While accepting the Norman Lear Achievement Award at the Producers Guild Awards on Saturday night, Mara Brock Akil reflected on lessons she’s taken from the legacy of the award’s namesack.
“What I’ve learned, and what Norman understood, is this. Stories are infrastructure. They shape how we see ourselves. They shape how we see each other, and they shape what we believe is possible,” she said. “As producers, we are architects of imagination. That is not small work. The characters we center, the worlds we normalize, the dignities we extend, those choices ripple.”
It is “a profound privilege,” Akil said, “to tell stories about love: love of family, love of friendship, love of co-workers, ambition, vulnerability, and joy. Stories that insisted on nuance for stereotypes once lived. That work was never about representation. It was about expansion.”

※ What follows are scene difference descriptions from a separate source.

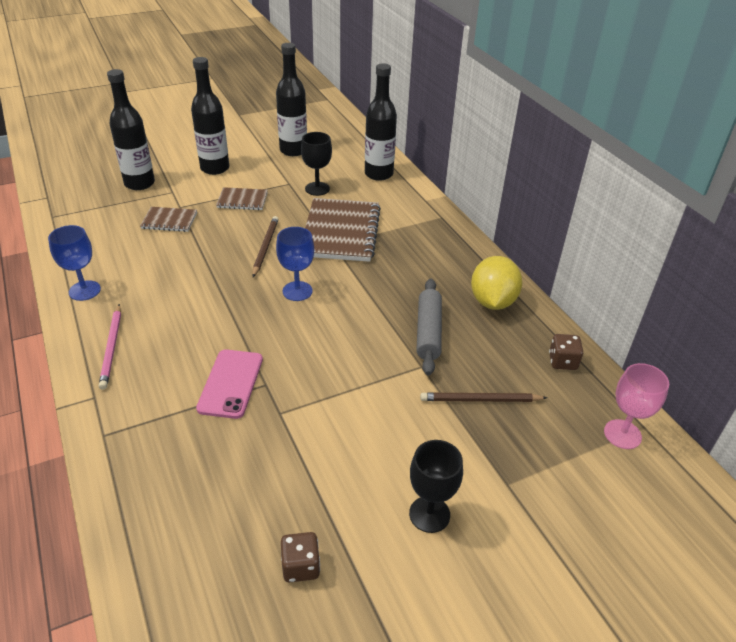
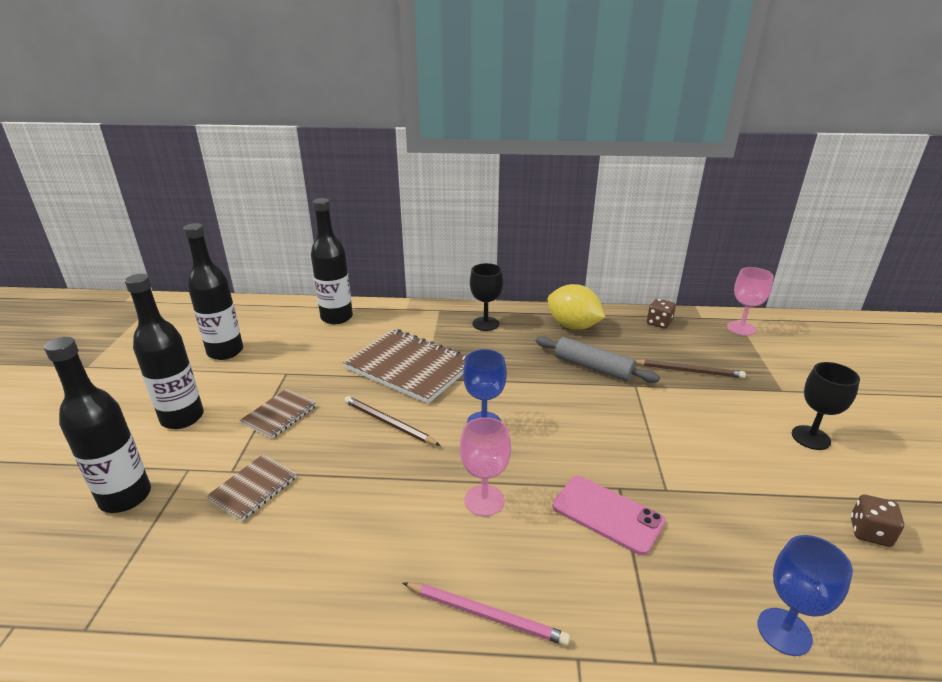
camera: 60 degrees left, 10 degrees down
(84, 290) = (333, 622): blue goblet -> blue goblet (784, 631)
(211, 317) = (484, 500): none -> pink goblet
(317, 189) = (318, 358): black goblet -> black goblet (485, 324)
(481, 400) = (688, 371): brown pencil -> brown pencil turned 105 degrees counterclockwise

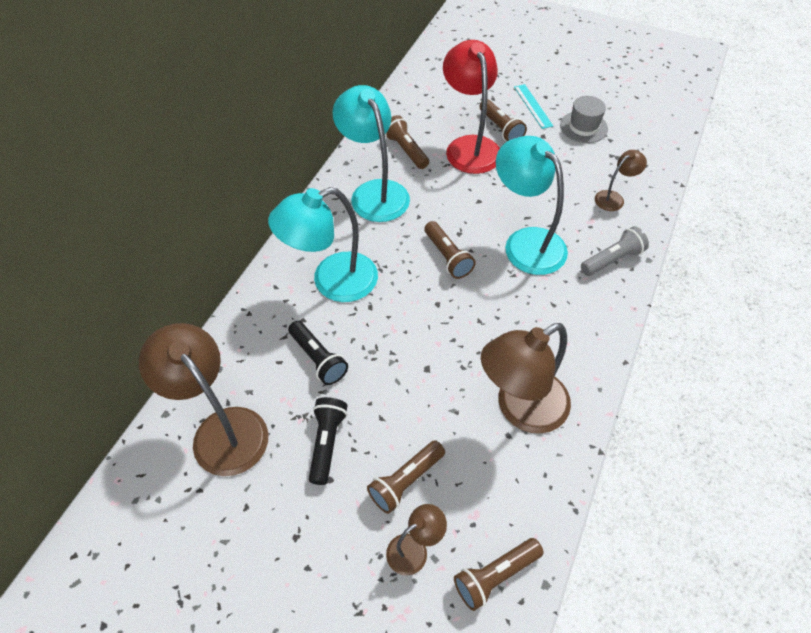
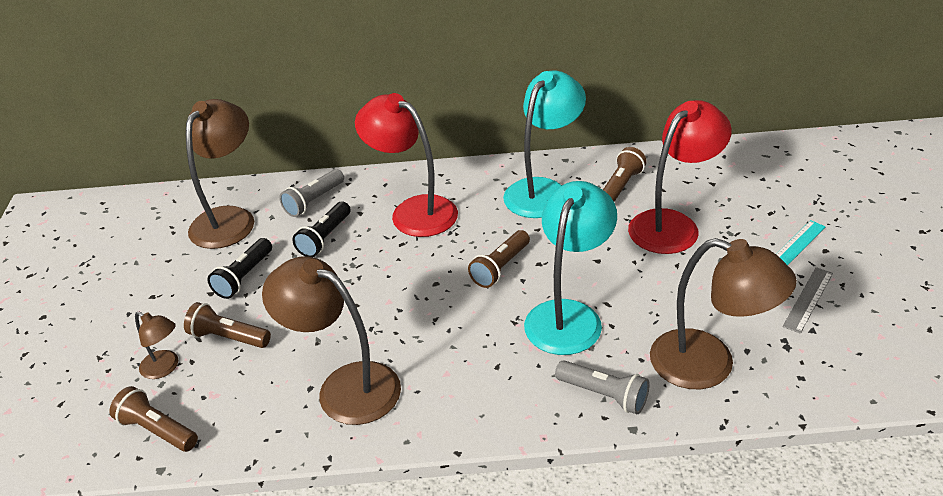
camera: 65 degrees right, 15 degrees down
(254, 349) = (314, 201): none -> grey flashlight
(327, 443) = (244, 277): black flashlight -> black flashlight turned 135 degrees clockwise
(332, 282) = (413, 211): turquoise lamp -> red lamp
(501, 128) = (726, 236): brown flashlight -> none
(583, 127) = (808, 299): grey hat -> grey ruler
(613, 198) = (709, 365): brown lamp -> brown lamp, size x2.01

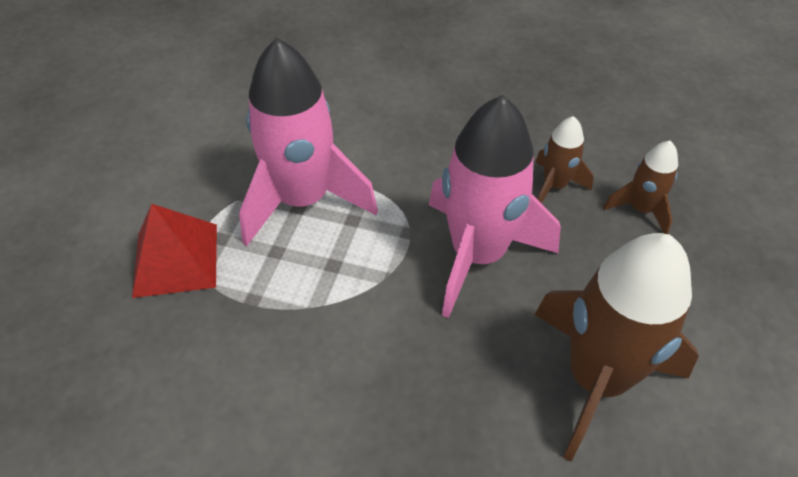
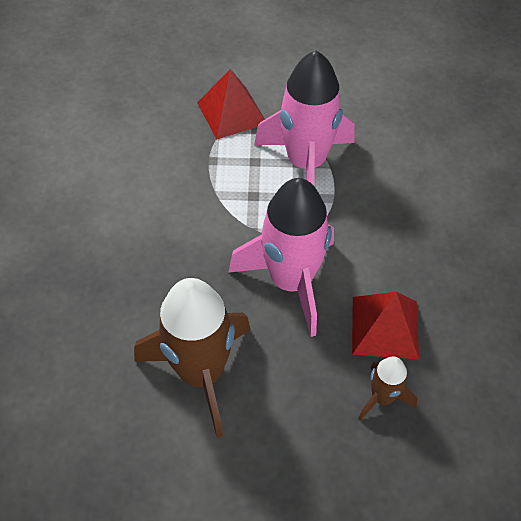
camera: 75 degrees right, 5 degrees up
(555, 185) = (385, 327): brown rocket -> red pyramid

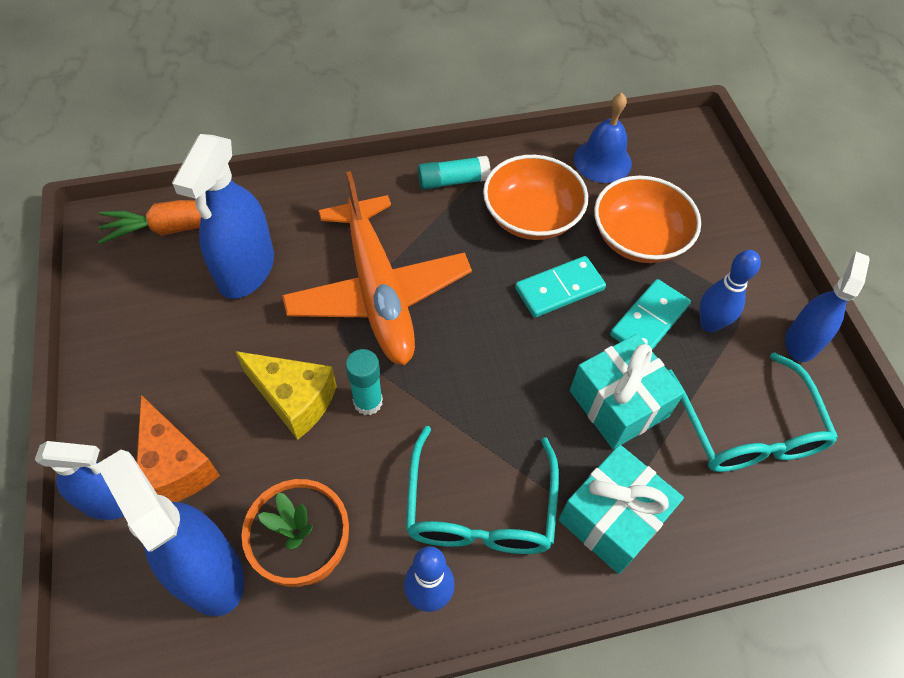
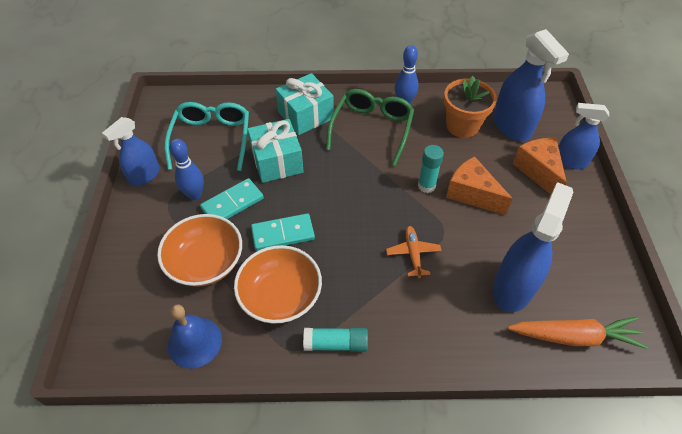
camera: 165 degrees left, 5 degrees down
(294, 399) = (472, 194): yellow cheese -> orange cheese
(378, 291) = (413, 254): orange plane -> orange plane, size x0.40
(480, 509) = (372, 129): turquoise glasses -> green glasses

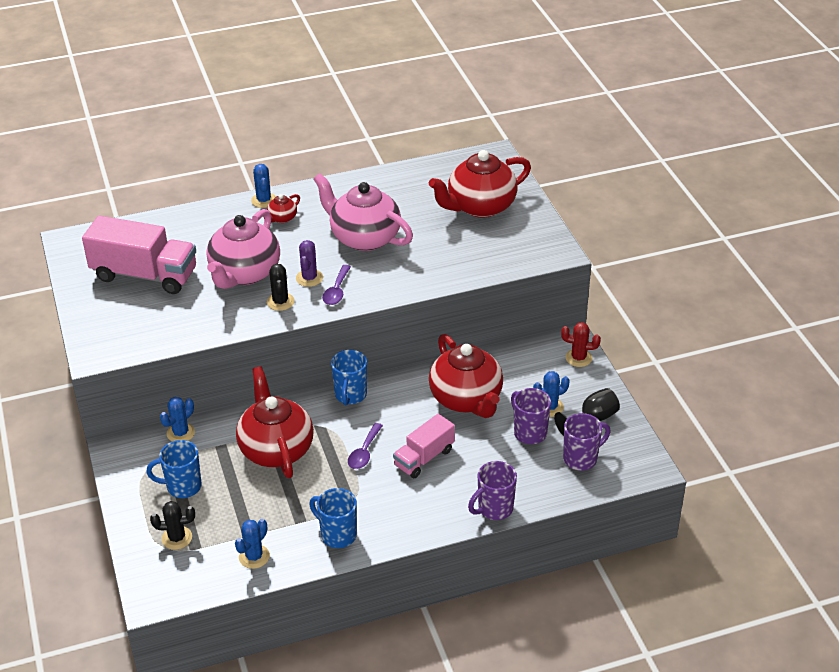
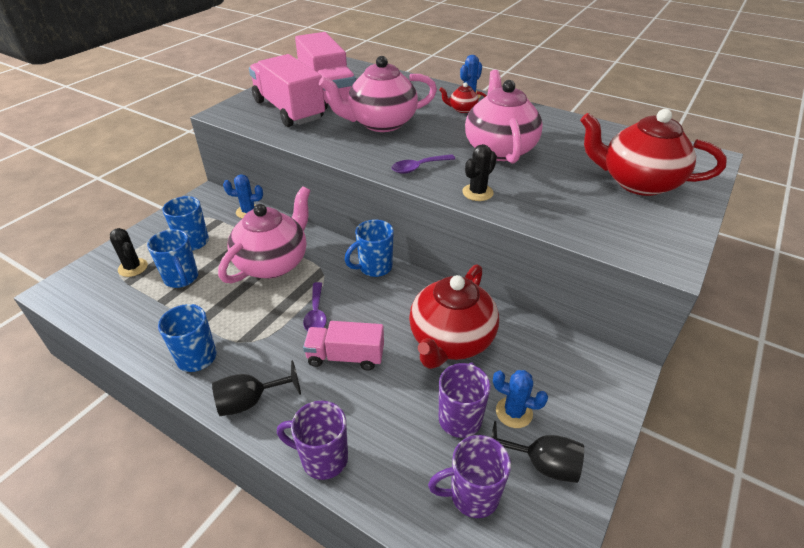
camera: 50 degrees right, 0 degrees up
(146, 313) = (289, 110): none -> pink truck
(230, 512) = (181, 278): none -> blue mug
(254, 557) = (136, 319): blue cactus -> none
(276, 449) = (273, 263): red teapot -> pink teapot
(280, 302) = (370, 150): black cactus -> black cactus (477, 192)
(309, 278) = (415, 149): purple cactus -> none
(364, 452) = (316, 313): purple spoon -> purple spoon turned 75 degrees counterclockwise
(412, 523) = (250, 401): none -> black goblet
(578, 358) = (609, 392): red cactus -> none
(581, 459) = (472, 495): purple mug -> purple mug turned 150 degrees clockwise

At this stage of her journey, she continued, “I feel called to build differently, to create structures where the next generation of storytellers don’t have to push as hard just to be heard, to create ecosystems, not just shows. I think about this not only as a producer, but as a mother.”
Now young men, her sons are watching the show tonight.
“They are forming their ideas about leadership, partnership, power, and integrity. And one day, they and their generation will shape whatever comes next. What are we leaving them with?” she asked. “I don’t want them to inherit an industry that requires extraordinary resilience just to belong. I want them to inherit one that assumes their brilliance from the start.”
“If I have done anything worthy of this honor, I hope it is this — that I helped make room,” Akil continued. “Room for more voices. Room for fuller humanity. Room for stories that once waited quietly at the margins. Because stories change culture. But space, space changes, who gets to tell it.”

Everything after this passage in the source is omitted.